Blockchain and trade finance: a great promise

Blockchain and trade finance: a great promise

Blockchain and distributed technology have been hot topics at Sibos this year, with a raft of announcements from banks and fintechs alike. One of the areas identified as of most promise is trade finance – an area of banking that is rife with paper-based processes.

Yesterday, Microsoft and Bank of America Merrill Lynch announced a collaboration on blockchain technology for trade finance. As part of this collaboration, the two companies will build and test technology, create frameworks and establish best practices for blockchain-powered exchanges between businesses and their customers and banks. Microsoft treasury experts will serve as advisors and initial test clients, establishing the first Microsoft Azure-powered blockchain transaction between a major corporate treasury and financial institution.

“By working with Bank of America Merrill Lynch on cloud-based blockchain technology, we aim to increase efficiency and reduce risk in our own treasury operations,” said Amy Hood, executive vice-president and chief financial officer at Microsoft. “Businesses across the globe – including Microsoft – are undergoing digital transformation to grow, compete and be more agile, and we see significant potential for blockchain to drive this transformation.”

Blockchain will enable trade finance processes to be digitised and automated, transaction settlement times shortened and business logic applied to related data. This will create a host of potential benefits for businesses and financial institutions including: more predictable working capital, reduced counterparty risk, improved operational efficiency and enhanced audit transparency, among other benefits. Development and testing of the initial application, built to optimise the letter of credit (LC) process, is in progress.

“The potential benefits of blockchain will help drive meaningful supply chain efficiencies to the clients of both Microsoft and the bank,” said Ather Williams, head of Global Transaction Services at Bank of America Merrill Lynch. His colleague, Percy Batliwalla, head of global trade and supply chain finance, added: “This is a ground-breaking blockchain proof of concept that has the potential to help redefine, digitise and improve how trade finance instruments are executed today.”

Microsoft’s Azure blockchain as a service (Baas) was introduced in November 2015. Marley Gray, principal architect, Microsoft, Azure Blockchain Engineering, came up with the idea of Baas and describes it as a “less painful place to play” for large banks. The service initially started out as an “a la carte menu” for companies to try different blockchains; banks could choose the parts they liked. It was easy for Microsoft to talk to the big banks, he said, because “they were willing to talk to us as there are so many smaller players around and it is hard to go through 40 different blockchains”.

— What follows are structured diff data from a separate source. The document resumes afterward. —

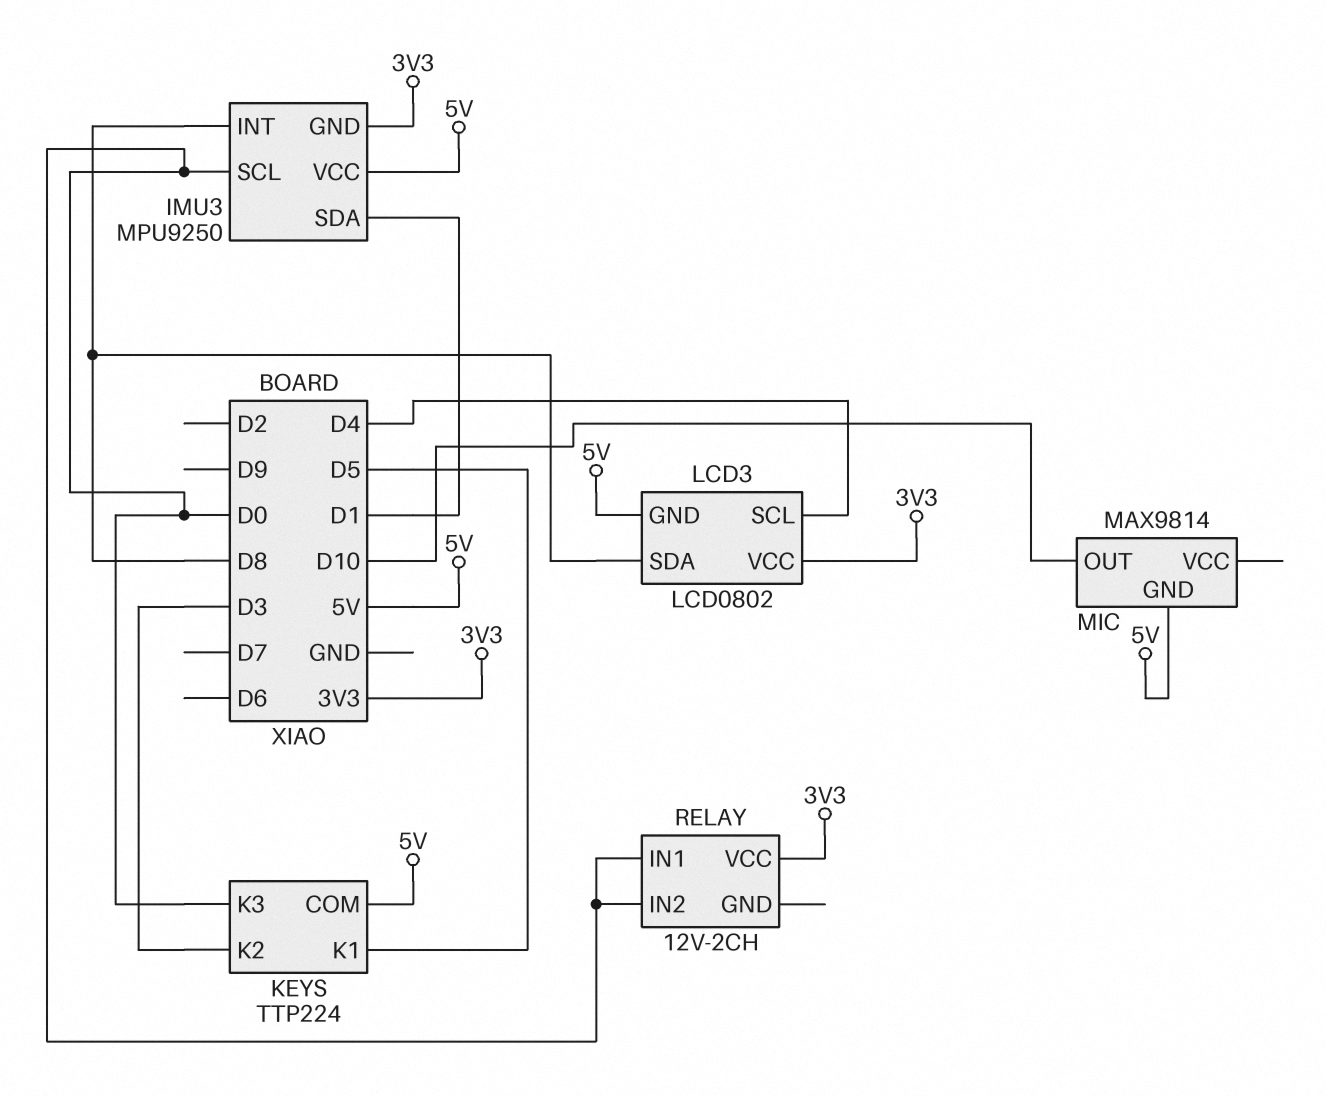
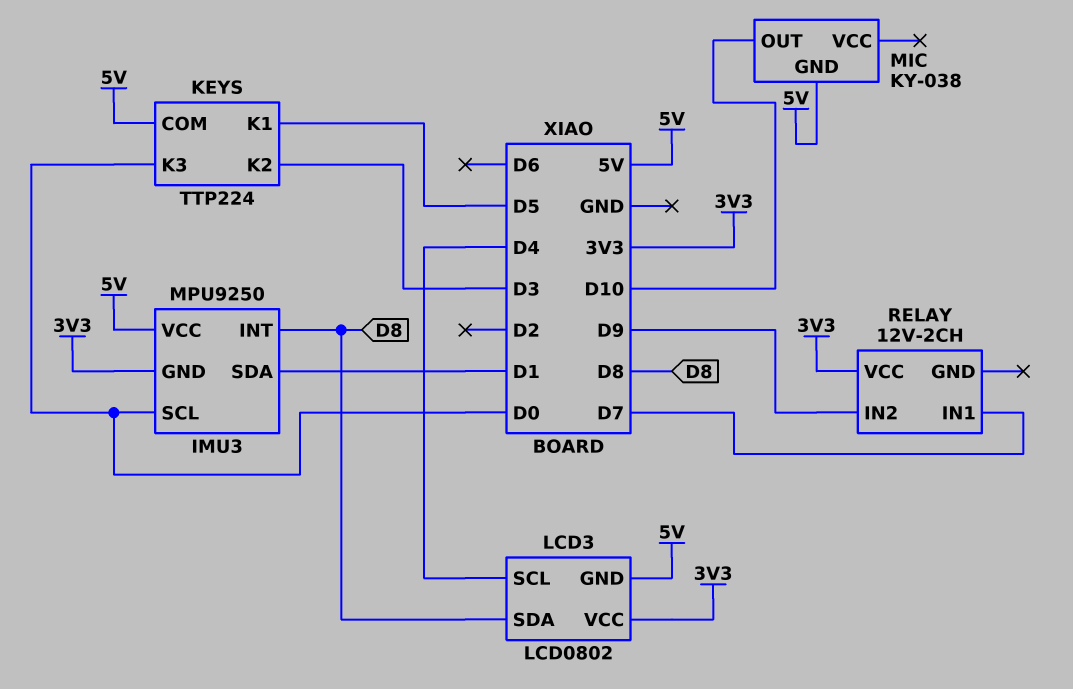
MIC: MAX9814 -> KY-038
RELAY pin IN1: D0 -> D7
RELAY pin IN2: D0 -> D9

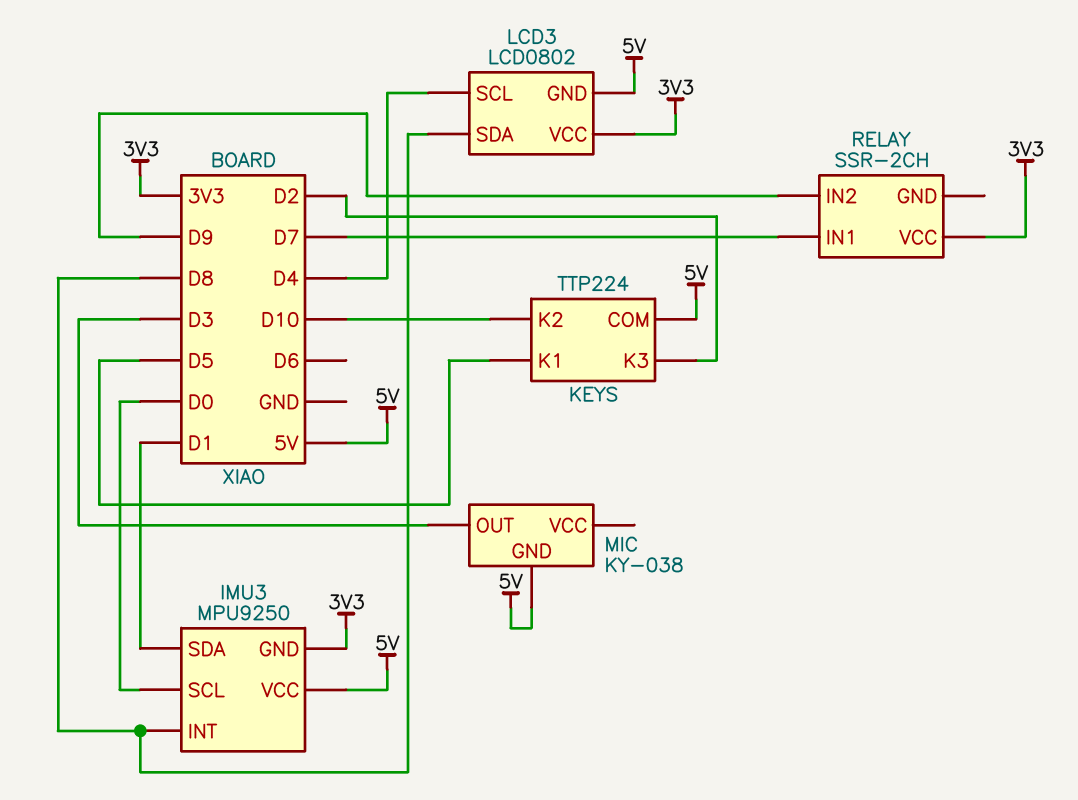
KEYS pin K2: D3 -> D10
KEYS pin K3: D0 -> D2
MIC pin OUT: D10 -> D3
RELAY: 12V-2CH -> SSR-2CH

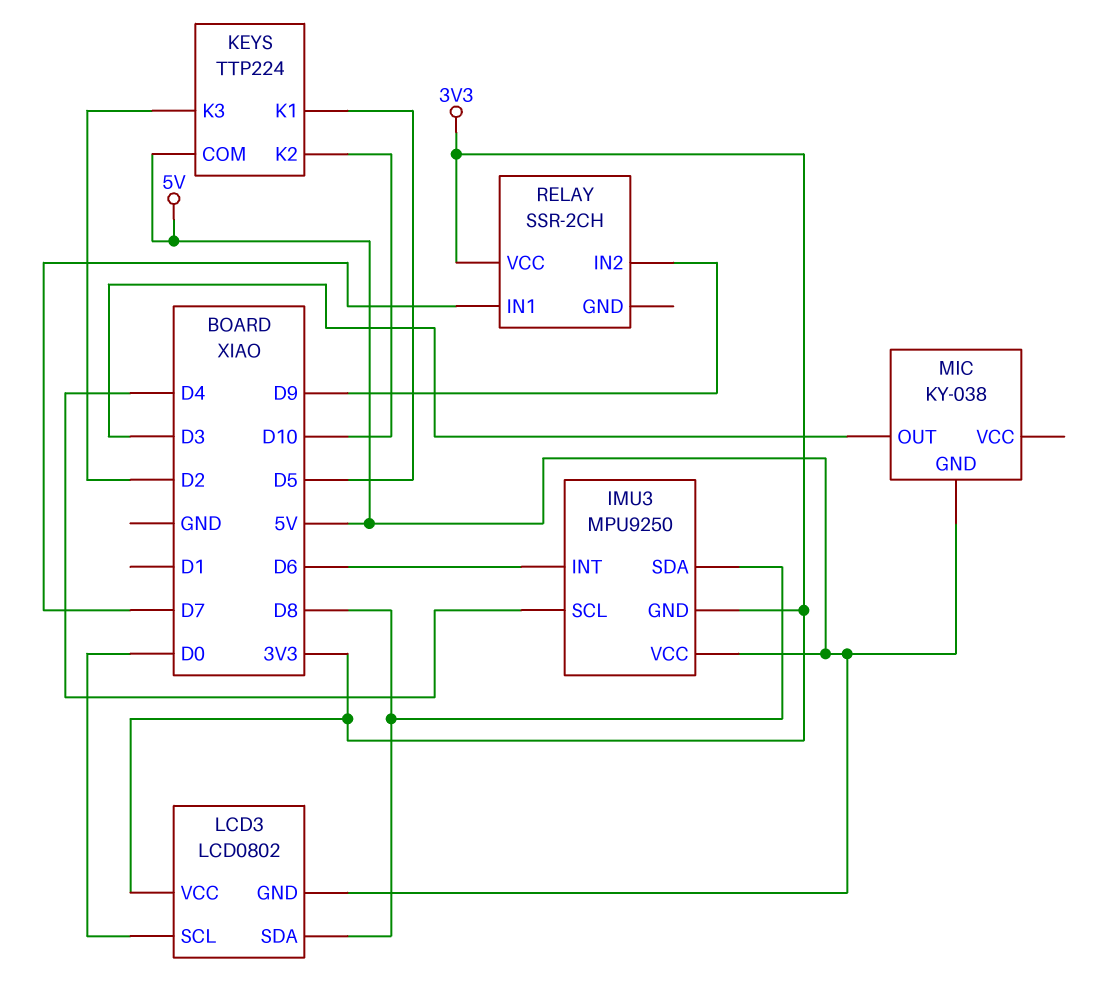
IMU3 pin INT: D8 -> D6
IMU3 pin SCL: D0 -> D4
IMU3 pin SDA: D1 -> D8
LCD3 pin SCL: D4 -> D0

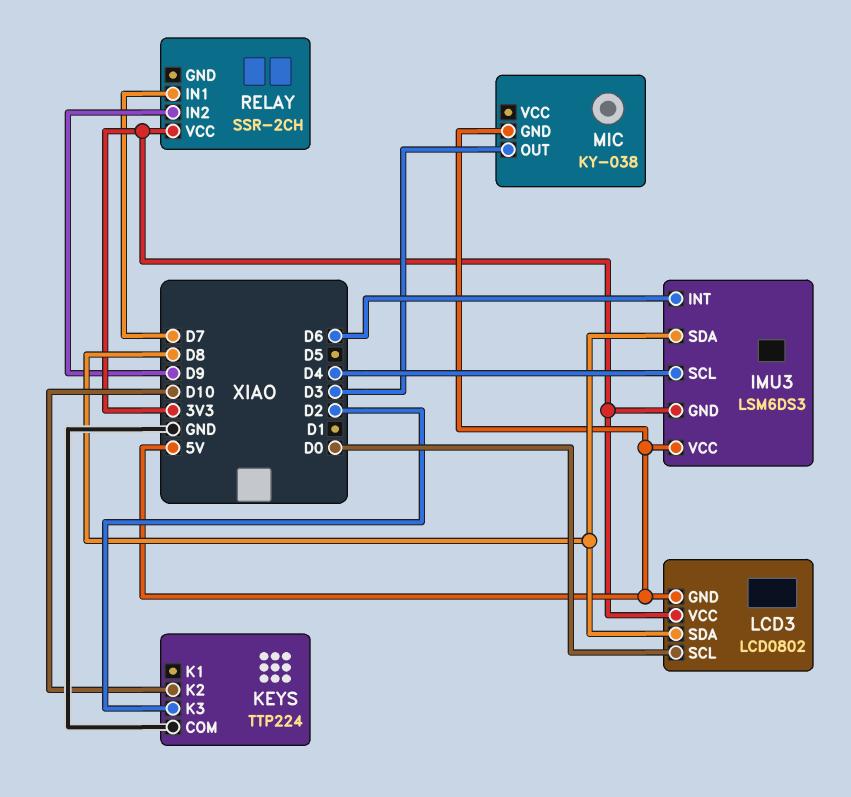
IMU3: MPU9250 -> LSM6DS3
KEYS pin COM: 5V -> GND
KEYS pin K1: D5 -> none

Existing letters of credit processes involve 15 steps, five banks, very manual processes and different time zones and costs. Combined, a conservative estimate of costs, according to Grey, is $1500 per LC. Grey believes with blockchain, four steps will be involved, it will take minutes, no people are required and low costs can be invoked.

Michael Vrontamitis, global head of trade, product management at Standard Chartered Bank, has a “fundamental belief” in blockchain, but said it is not the ultimate solution to issues within the trade finance space.

While the bank has invested an undisclosed sum in Ripple and its distributed ledger network, it has also undertaken a “trade safe” project using blockchain.

This involved matching invoices against those of DBS Bank in Singapore to show specific use cases to solve a problem. Vrontamitis said Standard Chartered was “looking to make this commercially available early next year”. In terms of blockchain as a whole, it is “just one part” of Standard Chartered’s strategy to provide banking as a service. He is keen to not just think about the supply chain, but also look at other commercial opportunities, such as lending or the digitisation of documents.

While there is a certain amount of optimism around blockchain’s potential in trade finance, the financial industry is still feeling its way in other areas.

Justin Chapman, senior vice-president at Northern Trust, told Sibos delegates on Monday that blockchain has a “case to do most things” due to its efficiency, but it won’t work for fixed income as it’s “not mature yet” (more on this here).

Northern Trust has been deliberately focusing on smaller ecosystems in its use of blockchain. Vivek Ramachandran, who is involved in global trade and receivables finance for HSBC, said distributed ledger technology “lends itself nicely” to shipping and trade finance.

However, Brian Behlendorf, executive director of the Hyperledger Project, asked if the industry would be “stuck in ‘pilotville’”. He had a good point as people were talking about blockchain at last year’s Sibos and some will want to see some real action soon.

For Ashwin Kumar, group head of business and product development at Clearstream, “apps will appear in the next 12 months”. No specifics were given, but “where there is a chain that can be controlled, that could lead to apps”.

Over at Innotribe, the group’s Industry Challenge was focused on blockchain. Three start-ups won the challenge to introduce blockchain to the securities sector: SmartContract, Rise and Coin Sciences.

The three companies will combine their expertise and resources with those of Swift to bring blockchain to the lifecycle of a bond and eventually deliver to market an enhancement to an existing commercial approach.

The next step is a series of proofs of concept (POC), which will involve three parties – the start-ups, Swift and potential customers.